Return verbatim all lines from the first one in the records to the line with "part: (480, 493) -> (553, 432), size x0.6", both ends kept.

_Stored entries_.
-=-=-=-=-

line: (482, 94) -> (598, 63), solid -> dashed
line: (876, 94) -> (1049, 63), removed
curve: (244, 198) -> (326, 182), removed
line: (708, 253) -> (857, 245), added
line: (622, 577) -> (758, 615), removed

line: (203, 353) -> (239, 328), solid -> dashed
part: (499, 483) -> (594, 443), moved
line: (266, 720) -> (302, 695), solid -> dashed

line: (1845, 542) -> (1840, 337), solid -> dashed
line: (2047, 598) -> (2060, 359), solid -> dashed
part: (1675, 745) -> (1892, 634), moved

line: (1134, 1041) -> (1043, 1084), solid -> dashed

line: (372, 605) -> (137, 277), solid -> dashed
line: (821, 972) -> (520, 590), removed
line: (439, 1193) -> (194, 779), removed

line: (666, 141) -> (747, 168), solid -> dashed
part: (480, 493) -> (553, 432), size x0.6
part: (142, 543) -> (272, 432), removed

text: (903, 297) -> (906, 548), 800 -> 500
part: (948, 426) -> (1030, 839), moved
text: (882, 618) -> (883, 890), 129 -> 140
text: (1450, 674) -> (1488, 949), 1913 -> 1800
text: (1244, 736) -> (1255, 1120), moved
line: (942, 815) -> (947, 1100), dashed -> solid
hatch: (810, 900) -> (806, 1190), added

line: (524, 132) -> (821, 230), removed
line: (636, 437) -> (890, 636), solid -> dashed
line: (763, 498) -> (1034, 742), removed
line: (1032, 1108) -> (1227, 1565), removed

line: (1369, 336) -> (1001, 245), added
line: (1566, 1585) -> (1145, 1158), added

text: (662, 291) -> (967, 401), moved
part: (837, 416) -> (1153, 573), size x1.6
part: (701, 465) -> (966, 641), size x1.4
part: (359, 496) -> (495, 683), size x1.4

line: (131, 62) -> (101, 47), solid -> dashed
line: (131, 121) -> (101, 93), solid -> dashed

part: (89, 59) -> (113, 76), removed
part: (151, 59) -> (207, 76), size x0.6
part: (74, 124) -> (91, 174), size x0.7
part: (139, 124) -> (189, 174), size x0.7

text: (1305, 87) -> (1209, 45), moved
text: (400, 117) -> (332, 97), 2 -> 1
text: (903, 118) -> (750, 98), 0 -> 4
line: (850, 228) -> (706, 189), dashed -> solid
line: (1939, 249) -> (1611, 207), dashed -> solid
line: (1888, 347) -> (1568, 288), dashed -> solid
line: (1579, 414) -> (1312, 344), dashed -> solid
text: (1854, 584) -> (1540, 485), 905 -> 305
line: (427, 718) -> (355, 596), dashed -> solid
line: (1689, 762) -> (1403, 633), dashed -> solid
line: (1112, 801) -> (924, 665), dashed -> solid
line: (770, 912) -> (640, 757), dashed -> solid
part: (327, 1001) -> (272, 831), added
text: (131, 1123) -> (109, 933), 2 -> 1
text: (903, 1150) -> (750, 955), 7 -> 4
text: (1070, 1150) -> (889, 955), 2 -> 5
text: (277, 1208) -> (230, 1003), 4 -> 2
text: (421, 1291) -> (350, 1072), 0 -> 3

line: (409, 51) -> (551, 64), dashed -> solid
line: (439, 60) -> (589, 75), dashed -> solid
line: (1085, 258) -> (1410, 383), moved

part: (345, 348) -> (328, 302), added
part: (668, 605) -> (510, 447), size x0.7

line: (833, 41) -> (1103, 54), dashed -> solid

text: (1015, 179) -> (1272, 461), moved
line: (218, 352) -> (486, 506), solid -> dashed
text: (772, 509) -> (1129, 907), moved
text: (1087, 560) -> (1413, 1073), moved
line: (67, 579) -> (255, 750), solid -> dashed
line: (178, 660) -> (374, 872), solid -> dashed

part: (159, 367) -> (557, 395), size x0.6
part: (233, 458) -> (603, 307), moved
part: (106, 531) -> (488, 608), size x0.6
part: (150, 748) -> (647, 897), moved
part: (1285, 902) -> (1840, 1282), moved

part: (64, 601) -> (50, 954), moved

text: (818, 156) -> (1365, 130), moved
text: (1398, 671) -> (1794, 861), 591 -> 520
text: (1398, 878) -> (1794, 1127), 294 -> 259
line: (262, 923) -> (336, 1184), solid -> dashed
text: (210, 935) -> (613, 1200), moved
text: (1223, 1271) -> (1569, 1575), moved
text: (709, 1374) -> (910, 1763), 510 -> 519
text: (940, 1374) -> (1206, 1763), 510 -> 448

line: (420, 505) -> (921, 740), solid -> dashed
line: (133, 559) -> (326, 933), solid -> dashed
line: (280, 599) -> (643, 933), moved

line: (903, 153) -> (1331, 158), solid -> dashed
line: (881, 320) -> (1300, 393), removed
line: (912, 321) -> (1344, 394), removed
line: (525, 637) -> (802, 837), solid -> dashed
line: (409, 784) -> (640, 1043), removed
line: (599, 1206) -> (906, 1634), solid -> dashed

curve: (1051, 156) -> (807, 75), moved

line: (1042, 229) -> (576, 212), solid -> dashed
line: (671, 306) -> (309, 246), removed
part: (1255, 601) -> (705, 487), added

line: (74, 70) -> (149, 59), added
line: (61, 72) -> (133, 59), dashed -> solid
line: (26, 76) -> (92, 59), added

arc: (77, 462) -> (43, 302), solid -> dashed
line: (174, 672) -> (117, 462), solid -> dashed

-=-=-=-=-

_Expected answer_.
line: (482, 94) -> (598, 63), solid -> dashed
line: (876, 94) -> (1049, 63), removed
curve: (244, 198) -> (326, 182), removed
line: (708, 253) -> (857, 245), added
line: (622, 577) -> (758, 615), removed

line: (203, 353) -> (239, 328), solid -> dashed
part: (499, 483) -> (594, 443), moved
line: (266, 720) -> (302, 695), solid -> dashed

line: (1845, 542) -> (1840, 337), solid -> dashed
line: (2047, 598) -> (2060, 359), solid -> dashed
part: (1675, 745) -> (1892, 634), moved

line: (1134, 1041) -> (1043, 1084), solid -> dashed

line: (372, 605) -> (137, 277), solid -> dashed
line: (821, 972) -> (520, 590), removed
line: (439, 1193) -> (194, 779), removed

line: (666, 141) -> (747, 168), solid -> dashed
part: (480, 493) -> (553, 432), size x0.6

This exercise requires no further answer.